Je hersenen en je virtuele zelf
GAMEWETENSCHAP — BRUSSEL - Gaan de hersenen van een gamer na een tijd zijn virtuele zelf ook echt een beetje als ‘ik' zien?
Gamers die hele nachten en soms zelfs dagenlang in computerspellen in de huid kruipen van virtuele personages of avatars, gaan na een tijdje met groot gemak de bijhorende rol spelen, hoezeer de zelfverzekerde krijger of de gemene tovenaar uit het spel ook verschilt van hun échte ik. Komt dat doordat de hersenen van de gamer de avatar ook als een soort ‘ik' gaan zien?
Een klein beetje wél, zo lijkt het, als de resultaten van Amerikaanse neurowetenschappers serieus genomen mogen worden. Al betekent dat niet dat de spelers het verschil tussen echt en ingebeeld niet meer kennen.
De delen van de hersenen die actief zijn bij zelfreflectie en beoordelingsvermogen als het over het échte ik van een gamer gaat, zijn op precies dezelfde manier actief wanneer ze nadenken over hun avatar. Dat tekende het Britse wetenschapsmagazine New Scientist op een conferentie over neurowetenschap in Chicago op uit de mond van Kristina Caudle van de Dartmouth University in Hanover in New Hampshire in de VS.

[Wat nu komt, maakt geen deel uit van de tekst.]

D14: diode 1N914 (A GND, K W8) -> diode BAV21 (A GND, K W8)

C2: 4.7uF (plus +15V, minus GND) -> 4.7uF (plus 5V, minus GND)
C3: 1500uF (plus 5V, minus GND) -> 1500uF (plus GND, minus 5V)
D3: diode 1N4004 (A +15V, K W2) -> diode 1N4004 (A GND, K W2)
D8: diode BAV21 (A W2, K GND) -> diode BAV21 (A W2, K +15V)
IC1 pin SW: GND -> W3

Caudle slaagde erin vijftien geroutineerde gamers, veertien mannen en één vrouw, allemaal verstokte spelers van het populaire online rollenspel World of Warcraft, voor eventjes van bij hun computers weg te slepen om ze in de scanner te leggen en hun hersenactiviteit in kaart te brengen.
In de scanner moesten de proefpersonen zeggen in welke mate ze woorden als ‘onschuldig', ‘competent' of ‘jaloers' van toepassing vonden op zichzelf, op hun avatar, op hun beste vriend in de echte wereld en op hun ‘gildeleider' uit de virtuele wereld.
Caudle ging vervolgens na welke hersengebieden sterker actief waren wanneer de proefpersonen over zichzelf nadachten dan wanneer ze over iemand anders nadachten. En dat bleken precies dezelfde gebieden te zijn wanneer het over hun échte zelf ging en over hun avatar-zelf.
Maar dat betekent niet dat de hersenen helemaal geen verschil meer zien tussen realiteit en fantasiewereld. Als de gamers over het spel nadachten, was een hersengebied actief dat in verband wordt gebracht met de verbeelding.
Caudle denkt dat haar onderzoek kan helpen begrijpen waarom sommige gamers zo veel tijd besteden aan spellen als World of Warcraft. ‘Vanuit het standpunt van een buitenstaander kun je je maar moeilijk voorstellen waarom iemand zich dertig uur per week zou willen onderdompelen in een compleet ingebeelde wereld', zegt ze. World of Warcraft is een soort rollenspel in een fantasy-wereld, waarin de spelers rollen spelen als krijgers, tovenaars, dwergen, trollen en dergelijke. Het spel heeft wereldwijd vele miljoenen spelers.
Bron: De Standaard, 19 november 2009
Mening: Wanneer men veel bezig is met gamen, kan ik begrijpen dat men 'er in opgaat'. Ik denk vooral aan de gevaren die deze kunnen opleveren. In het artikel staat dat deze gamers realiteit kunnen scheiden van fictie. Maar stel dat je wel héél lang achter de pc zit éénhetzelfde spelletje zit te spelen, dan kan het toch niet anders dan dat je gaat leven in deze wereld. Ik denk maar aan de daders die in de afgelopen jaren tientallen mensen doodschoten in Duits en Amerika. Ze waren allemaal gamers. Zijn deze mensen dan psychologisch ziek, of ligt het aan té veel gamen? Ik denk dus wel dat gamen het 'ik-zijn' (gevaarlijk) kan beïnvloeden (aangezien het altijd om schietspelletjes gaat). Ik heb wel mijn twijfels over het onderzoek, aangezien de test op maar 14 mensen werd uitgetest.